Regarding the possible health impacts of triclosan, the F.D.A. also acknowledged, "valid concerns about the effect of repetitive daily human exposure to these antiseptic ingredients.”
Triclosan safety is currently under review by the F.D.A. and the E.P.A. The Environmental Protection Agency has also previously indicated that because of the amount of research being planned and currently in progress, it will undertake another comprehensive review of triclosan beginning in 2013.
The use of triclosan is linked to the following effects on human health:
- Abnormal endocrine system/thyroid hormone signaling.

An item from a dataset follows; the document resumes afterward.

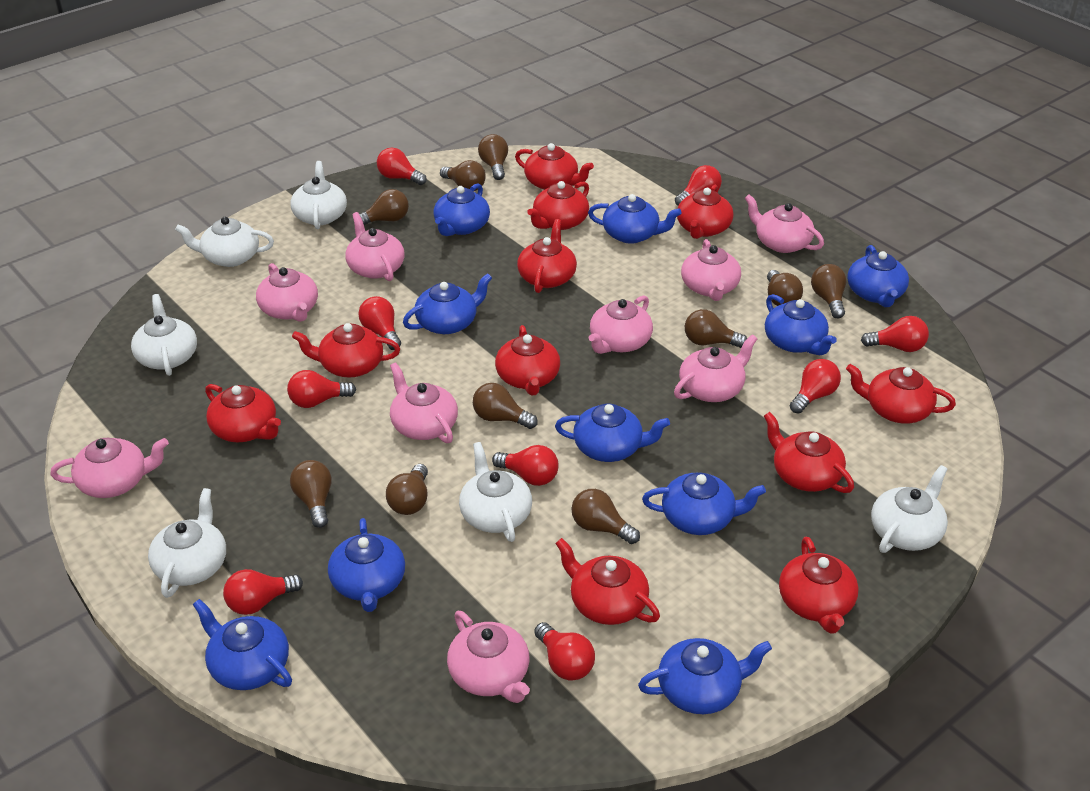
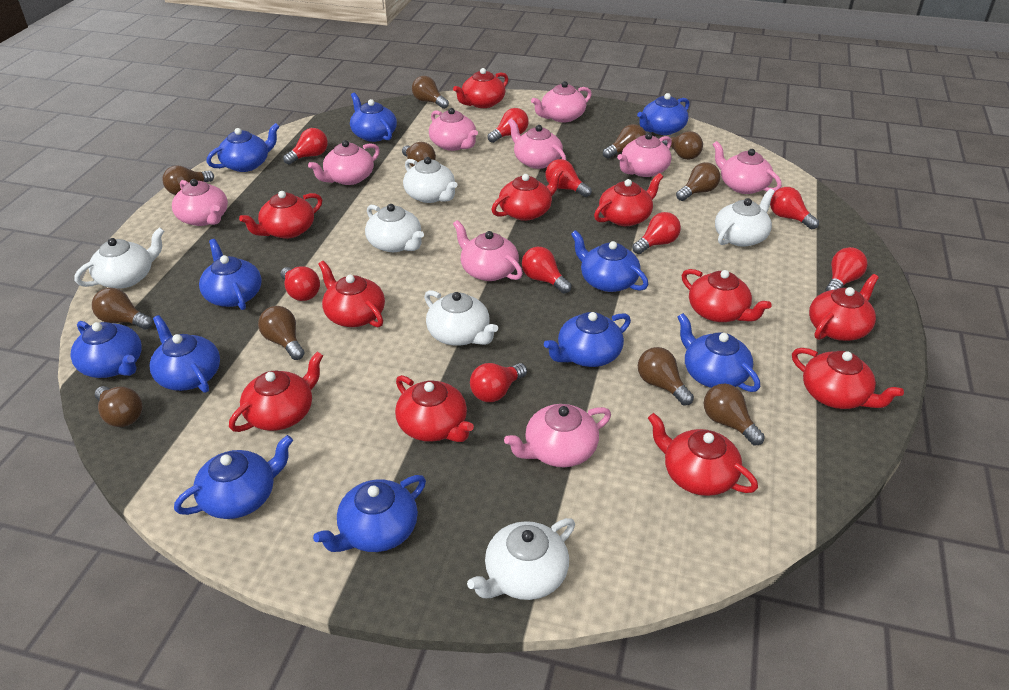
blue teapot: 10 -> 11
brown light bulb: 10 -> 11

- Weakening of immune system.
- Children exposed to antibacterial products at an early age have an increased chance of developing allergies, asthma and eczema.
- Uncontrolled cell growth.
- Developmental and reproductive toxicity.
How to keep clean without antibacterials:
- Wash hands frequently, especially before eating, when a family member is sick and after using the bathroom.
- Dry hands with a clean towel.
- Wash counter surfaces regularly with natural plant-based solutions like vinegar, lemon and essential oil.
- Wash children's toys regularly in warm soapy water.
- Use triclosan-free soap and triclosan-free hand sanitizer! Our picks are naturally antibacterial hand soaps with the use of thyme essential oil, fennel extract and other essential plant oils. Tea tree, grapefruit and pine essential oils are also naturally antimicrobial.